Mortalité néonatale : les populations défavorisées, premières victimes

Alors que la mortalité néonatale progresse en France, une étude menée par l’Inserm, l’Université Paris Cité, l’Inrae, l’Université Paris Nord et l’AP-HP, publiée aujourd’hui dans la revue scientifique BMJ Medicine, suggère un lien avec les inégalités socio-économiques. Pour être en mesure de l’affirmer, les chercheurs ont construit un indice de désavantage social spécifique à la période périnatale. Leur conclusion ? Le risque de décès d’un nouveau-né est plus élevé pour les mères vivant dans les communes défavorisées.
Le risque de décès néonatal augmente avec le niveau de désavantage du territoire
Une étude parue en 2022 avait déjà mis en évidence une hausse significative de la mortalité infantile (décès avant un an) en France depuis 2012. Elle montrait que cette augmentation provenait surtout de la mortalité néonatale (décès entre la naissance et le 28e jour), sans toutefois préciser quels territoires et quelles populations étaient les plus concernés.
Le travail de l’Inserm s’appuie sur plusieurs facteurs : taux de chômage, part de personnes immigrées, proportion de locataires, de familles monoparentales et revenu médian par ménage. Les chercheurs ont ensuite confronté cet indicateur aux taux de mortalité néonatale sur deux périodes, 2001-2008 et 2015-2020, à partir des données françaises du Système national de santé (SNDS).
Selon leurs résultats, sur la période 2015-2020, les 20 % d’enfants nés de mères vivant dans les communes les plus défavorisées (selon l’indice périnatal) présentaient un taux de décès dans les 28 jours de 3,34 pour 1 000 naissances, soit 1,7 fois plus que celui des 20 % d’enfants des communes les plus favorisées (1,95 pour 1 000).
« On estime qu’environ un quart des décès, soit 2 496 décès de nouveau-nés, auraient pu être évités rien que sur la période entre 2015 et 2020 », indique Victor Sartorius, auteur de ce travail.
De plus, la comparaison entre les périodes 2001-2008 et 2015-2020 confirme l’augmentation de la mortalité néonatale en France métropolitaine.
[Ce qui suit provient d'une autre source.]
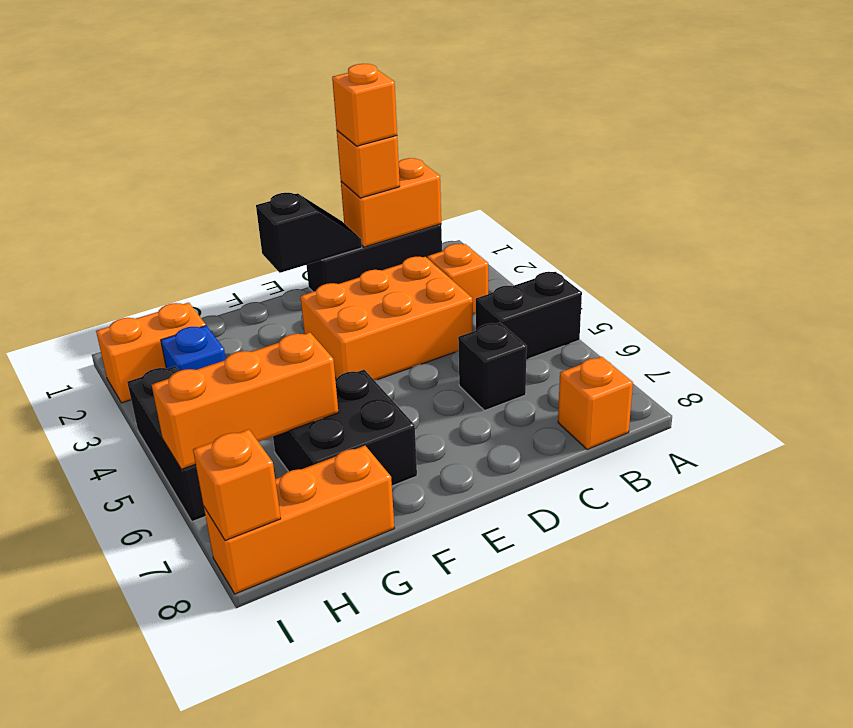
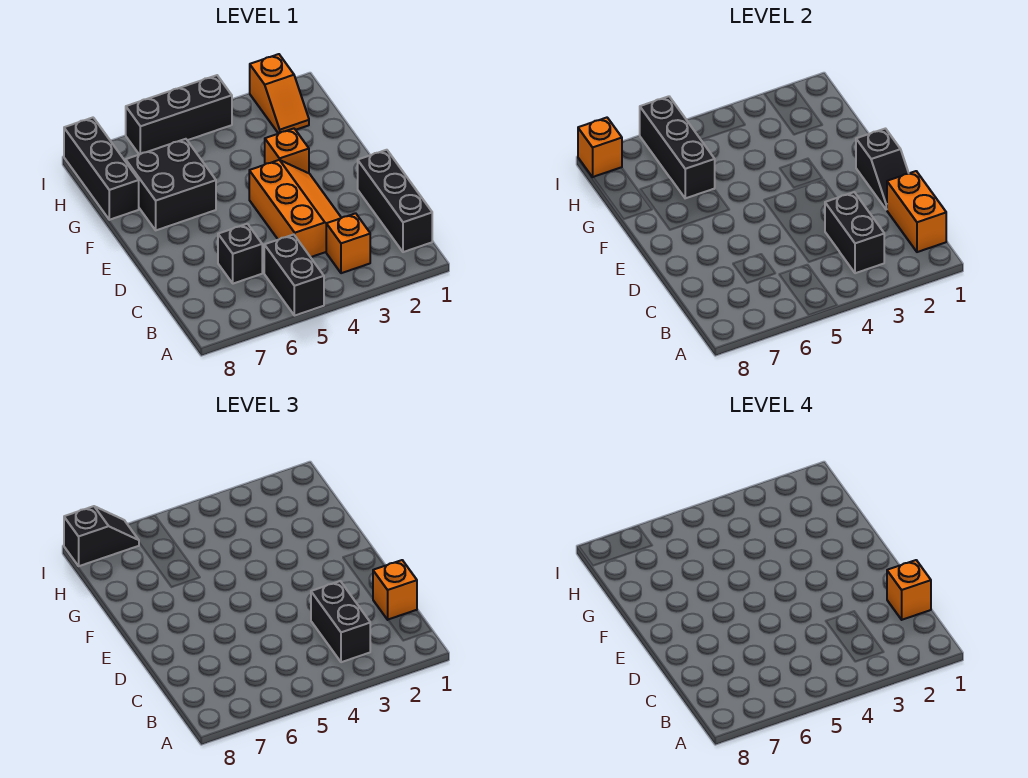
none -> black brick B3:C3 level 2
none -> black brick B3:C3 level 3
orange brick B8 level 1 -> orange brick F3 level 1
orange brick C3:E4 level 1 -> orange slope C3:E4 level 1 top 4
orange brick G6:I6 level 2 -> black brick G6:I6 level 2
orange brick G8:I8 level 1 -> black brick G8:I8 level 1
orange brick H2:I2 level 1 -> orange slope H2:I2 level 1 top I
blue brick H3 level 1 -> none
none -> black slope I7:I8 level 3 top 8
Mais « la hausse observée se concentre uniquement dans les territoires défavorisés, alors que la mortalité est restée stable dans le reste du pays », observe Jennifer Zeitlin, épidémiologiste et directrice de recherche à l’Inserm, (U 1153 – Centre de recherche épidémiologie et statistiques-CRESS) et co-autrice de l’étude.
Quelles explications ?
Plusieurs facteurs pourraient expliquer le lien entre désavantage social et mortalité néonatale. Des caractéristiques associées au niveau socio-économique, comme le surpoids, le tabagisme ou l’exposition à la pollution, augmentent le risque de prématurité ou de petit poids de naissance, eux-mêmes facteurs de décès néonatal. Des choix éthiques et personnels, comme la décision de recourir ou non à une interruption médicale de grossesse pour certaines maladies fœtales, interviennent également.
« Il faut aussi considérer l’organisation du système de soins, ajoute Victor Sartorius. L’accès aux soins et la capacité des habitants à y recourir sont réduits dans les territoires défavorisés. Les forts taux d’occupation dans les unités de soins critiques pour nouveau-nés, associés à des sous-effectifs, sont aussi une piste à explorer. »
Selon une récente analyse de la Haute Autorité de santé (HAS), 57 % des événements indésirables graves liés aux soins chez les nouveau-nés, dont les décès, auraient pu être évités. « Notre étude (…) souligne l’urgence de mettre en place des mesures de santé publique ciblées sur les zones à haut risque que nous avons identifiées », insiste Jennifer Zeitlin.
La question est donc de savoir comment améliorer l’organisation des soins et les conditions de prise en charge, notamment dans les territoires désignés comme les plus fragiles selon l’indice de désavantage social et périnatal. Cela pourrait passer par un renforcement des effectifs, une meilleure formation des soignants et des infrastructures adaptées, avancent les auteurs de l’étude. Et pour commencer, l’équipe de recherche propose de réaliser des audits de l’offre de soins en périnatalité dans chaque territoire.